Start the project by clearing the workspace. Then load the R package openxlsx and the data Earnings_and_Height.
rm(list=ls())
library(openxlsx)
## Warning: package 'openxlsx' was built under R version 4.3.3
id <- "1XKjDOQBJcxwslhwipkJAF2qLNmFW9Bfu"
earn <- read.xlsx(sprintf("https://docs.google.com/uc?id=%s&export=download",id),sheet=1,startRow=1,colNames=TRUE,rowNames=FALSE)
str(earn)
## 'data.frame': 17870 obs. of 11 variables:
## $ sex : num 0 0 0 0 0 0 0 0 0 0 ...
## $ age : num 48 41 26 37 35 25 29 44 50 38 ...
## $ mrd : num 1 6 1 1 6 6 1 4 6 1 ...
## $ educ : num 13 12 16 16 16 15 16 18 14 12 ...
## $ cworker : num 1 1 1 1 1 1 1 3 2 4 ...
## $ region : num 3 2 1 2 1 4 2 4 3 3 ...
## $ race : num 1 1 1 1 1 1 1 1 1 1 ...
## $ earnings : num 84055 14021 84055 84055 28560 ...

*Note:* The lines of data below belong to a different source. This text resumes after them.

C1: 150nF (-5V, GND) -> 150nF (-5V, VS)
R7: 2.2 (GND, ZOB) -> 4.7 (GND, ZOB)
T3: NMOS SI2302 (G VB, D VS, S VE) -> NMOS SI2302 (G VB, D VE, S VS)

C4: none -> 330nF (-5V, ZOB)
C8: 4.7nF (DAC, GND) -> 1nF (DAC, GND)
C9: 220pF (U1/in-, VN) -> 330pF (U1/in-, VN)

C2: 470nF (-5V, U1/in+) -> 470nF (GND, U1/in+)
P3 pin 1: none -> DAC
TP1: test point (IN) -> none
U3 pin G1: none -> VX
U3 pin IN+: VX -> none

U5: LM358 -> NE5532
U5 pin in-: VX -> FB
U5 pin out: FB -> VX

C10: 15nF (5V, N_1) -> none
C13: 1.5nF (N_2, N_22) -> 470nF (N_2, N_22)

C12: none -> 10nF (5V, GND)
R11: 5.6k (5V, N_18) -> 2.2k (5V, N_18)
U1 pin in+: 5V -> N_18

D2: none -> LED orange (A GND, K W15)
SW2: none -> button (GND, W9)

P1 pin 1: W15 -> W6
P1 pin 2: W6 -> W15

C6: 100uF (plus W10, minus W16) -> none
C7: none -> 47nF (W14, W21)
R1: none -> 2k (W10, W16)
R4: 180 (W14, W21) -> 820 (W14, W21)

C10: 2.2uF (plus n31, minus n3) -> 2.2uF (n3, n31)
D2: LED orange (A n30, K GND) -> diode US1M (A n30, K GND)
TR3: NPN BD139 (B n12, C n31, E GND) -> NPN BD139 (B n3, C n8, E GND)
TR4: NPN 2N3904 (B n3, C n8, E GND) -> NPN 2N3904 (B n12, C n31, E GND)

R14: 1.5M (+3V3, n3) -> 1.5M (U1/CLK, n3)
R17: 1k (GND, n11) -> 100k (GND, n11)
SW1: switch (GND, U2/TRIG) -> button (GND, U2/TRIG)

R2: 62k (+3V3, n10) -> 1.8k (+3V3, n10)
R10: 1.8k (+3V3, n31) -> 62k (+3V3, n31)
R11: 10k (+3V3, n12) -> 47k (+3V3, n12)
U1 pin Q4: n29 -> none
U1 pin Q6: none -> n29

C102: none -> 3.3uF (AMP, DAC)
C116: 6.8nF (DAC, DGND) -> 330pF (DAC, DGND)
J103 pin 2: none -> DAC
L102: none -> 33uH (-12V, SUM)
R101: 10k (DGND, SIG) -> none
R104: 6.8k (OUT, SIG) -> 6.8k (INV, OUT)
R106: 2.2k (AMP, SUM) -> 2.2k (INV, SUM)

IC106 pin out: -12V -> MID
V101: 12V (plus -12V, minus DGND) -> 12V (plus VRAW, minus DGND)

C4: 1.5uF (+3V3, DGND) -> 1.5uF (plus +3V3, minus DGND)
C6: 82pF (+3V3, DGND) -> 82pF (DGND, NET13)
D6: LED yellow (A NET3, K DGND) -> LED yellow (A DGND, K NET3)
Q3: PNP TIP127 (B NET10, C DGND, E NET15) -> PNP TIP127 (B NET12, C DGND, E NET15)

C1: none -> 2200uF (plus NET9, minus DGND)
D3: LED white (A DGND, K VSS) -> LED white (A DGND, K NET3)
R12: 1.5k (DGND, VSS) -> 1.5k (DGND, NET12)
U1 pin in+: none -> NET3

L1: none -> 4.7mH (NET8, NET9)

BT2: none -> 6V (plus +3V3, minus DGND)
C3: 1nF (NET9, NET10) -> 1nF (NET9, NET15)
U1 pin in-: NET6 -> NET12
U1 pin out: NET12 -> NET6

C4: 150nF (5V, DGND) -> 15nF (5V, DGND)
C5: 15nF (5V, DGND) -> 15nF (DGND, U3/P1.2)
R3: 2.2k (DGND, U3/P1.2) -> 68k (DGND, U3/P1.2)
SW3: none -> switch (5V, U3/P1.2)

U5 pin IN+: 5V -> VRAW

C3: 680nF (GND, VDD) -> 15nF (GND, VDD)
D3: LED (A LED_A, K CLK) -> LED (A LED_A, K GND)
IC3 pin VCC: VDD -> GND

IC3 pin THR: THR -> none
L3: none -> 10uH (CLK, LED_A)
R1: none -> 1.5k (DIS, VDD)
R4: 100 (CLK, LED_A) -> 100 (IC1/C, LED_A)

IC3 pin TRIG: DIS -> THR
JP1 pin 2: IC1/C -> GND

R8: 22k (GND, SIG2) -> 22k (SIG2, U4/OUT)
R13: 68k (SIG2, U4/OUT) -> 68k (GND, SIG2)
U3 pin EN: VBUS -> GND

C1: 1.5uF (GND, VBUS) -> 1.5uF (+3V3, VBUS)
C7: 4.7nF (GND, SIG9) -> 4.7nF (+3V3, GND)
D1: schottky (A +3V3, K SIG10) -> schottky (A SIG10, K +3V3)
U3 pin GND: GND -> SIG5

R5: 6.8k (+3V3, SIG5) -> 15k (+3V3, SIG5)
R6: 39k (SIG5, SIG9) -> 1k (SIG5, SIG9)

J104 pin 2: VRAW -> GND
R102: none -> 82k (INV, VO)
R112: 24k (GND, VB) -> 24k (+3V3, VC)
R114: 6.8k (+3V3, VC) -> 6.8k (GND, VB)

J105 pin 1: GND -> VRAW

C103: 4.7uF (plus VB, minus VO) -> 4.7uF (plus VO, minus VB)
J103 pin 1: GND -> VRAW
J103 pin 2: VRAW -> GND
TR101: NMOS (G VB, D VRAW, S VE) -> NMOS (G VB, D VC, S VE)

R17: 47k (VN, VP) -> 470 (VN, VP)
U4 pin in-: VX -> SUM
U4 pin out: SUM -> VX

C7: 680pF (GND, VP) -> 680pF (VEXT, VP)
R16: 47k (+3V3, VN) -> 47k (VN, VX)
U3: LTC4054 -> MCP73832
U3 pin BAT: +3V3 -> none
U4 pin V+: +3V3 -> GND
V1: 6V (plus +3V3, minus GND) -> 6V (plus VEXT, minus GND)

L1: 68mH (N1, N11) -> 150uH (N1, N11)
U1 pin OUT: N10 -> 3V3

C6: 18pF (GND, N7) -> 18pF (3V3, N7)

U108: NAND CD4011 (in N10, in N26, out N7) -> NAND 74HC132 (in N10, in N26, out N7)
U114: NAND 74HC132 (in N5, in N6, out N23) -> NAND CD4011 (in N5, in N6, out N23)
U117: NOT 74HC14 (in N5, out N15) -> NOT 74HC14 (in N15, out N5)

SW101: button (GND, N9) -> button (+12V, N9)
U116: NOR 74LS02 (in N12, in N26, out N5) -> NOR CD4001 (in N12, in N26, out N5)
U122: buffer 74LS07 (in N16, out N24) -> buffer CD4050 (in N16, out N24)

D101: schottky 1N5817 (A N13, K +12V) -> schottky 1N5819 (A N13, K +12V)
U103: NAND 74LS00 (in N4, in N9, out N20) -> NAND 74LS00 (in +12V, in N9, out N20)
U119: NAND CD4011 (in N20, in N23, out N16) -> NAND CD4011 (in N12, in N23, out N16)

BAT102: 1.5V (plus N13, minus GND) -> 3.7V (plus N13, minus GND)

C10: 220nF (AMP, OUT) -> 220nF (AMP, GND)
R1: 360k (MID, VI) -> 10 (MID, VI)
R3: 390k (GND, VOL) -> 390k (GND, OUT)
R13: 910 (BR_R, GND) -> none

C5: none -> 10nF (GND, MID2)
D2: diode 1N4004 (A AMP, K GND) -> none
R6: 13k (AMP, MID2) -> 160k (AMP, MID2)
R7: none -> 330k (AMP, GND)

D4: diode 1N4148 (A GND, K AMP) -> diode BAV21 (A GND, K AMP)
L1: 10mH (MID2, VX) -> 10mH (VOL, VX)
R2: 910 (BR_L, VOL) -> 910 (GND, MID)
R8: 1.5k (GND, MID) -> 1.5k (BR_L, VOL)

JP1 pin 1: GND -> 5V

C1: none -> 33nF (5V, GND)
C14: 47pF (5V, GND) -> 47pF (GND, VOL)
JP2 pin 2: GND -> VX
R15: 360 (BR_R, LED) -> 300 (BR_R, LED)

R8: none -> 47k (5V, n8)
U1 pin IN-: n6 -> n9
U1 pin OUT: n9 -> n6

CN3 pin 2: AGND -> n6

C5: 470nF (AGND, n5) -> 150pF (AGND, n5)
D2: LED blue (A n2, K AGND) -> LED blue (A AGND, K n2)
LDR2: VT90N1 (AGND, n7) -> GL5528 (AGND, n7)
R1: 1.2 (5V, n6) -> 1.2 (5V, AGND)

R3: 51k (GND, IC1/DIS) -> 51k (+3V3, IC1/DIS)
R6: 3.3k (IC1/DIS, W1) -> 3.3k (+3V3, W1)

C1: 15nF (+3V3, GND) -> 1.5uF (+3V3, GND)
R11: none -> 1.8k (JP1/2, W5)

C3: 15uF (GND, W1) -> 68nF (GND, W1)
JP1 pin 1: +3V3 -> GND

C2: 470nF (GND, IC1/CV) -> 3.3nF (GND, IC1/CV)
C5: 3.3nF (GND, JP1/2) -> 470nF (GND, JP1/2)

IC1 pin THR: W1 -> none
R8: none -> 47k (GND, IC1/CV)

## $ height : num 65 65 60 67 68 63 67 65 67 66 ...
## $ weight : num 133 155 108 150 180 101 150 125 129 110 ...
## $ occupation: num 1 1 1 1 1 1 1 1 1 1 ...
- What is the median value of height in the sample?
median(earn$height)
## [1] 67
- Estimate the average earnings for workers whose height is at most 67 inches.
earn_l67 <- subset(earn, height<=67)$earnings # select the subsample with height<=67
ave_earn_l67 <- mean(earn_l67)
print(ave_earn_l67)
## [1] 44488.44
- Estimate the average earnings for workers whose height is greater than 67 inches.
earn_g67 <- subset(earn, height>67)$earnings # select the subsample with height>67
ave_earn_g67 <- mean(earn_g67)
print(ave_earn_g67)
## [1] 49987.88
- On average, do taller workers earn more than shorter workers? How much more? What is a 95% confidence interval for the difference in average earnings?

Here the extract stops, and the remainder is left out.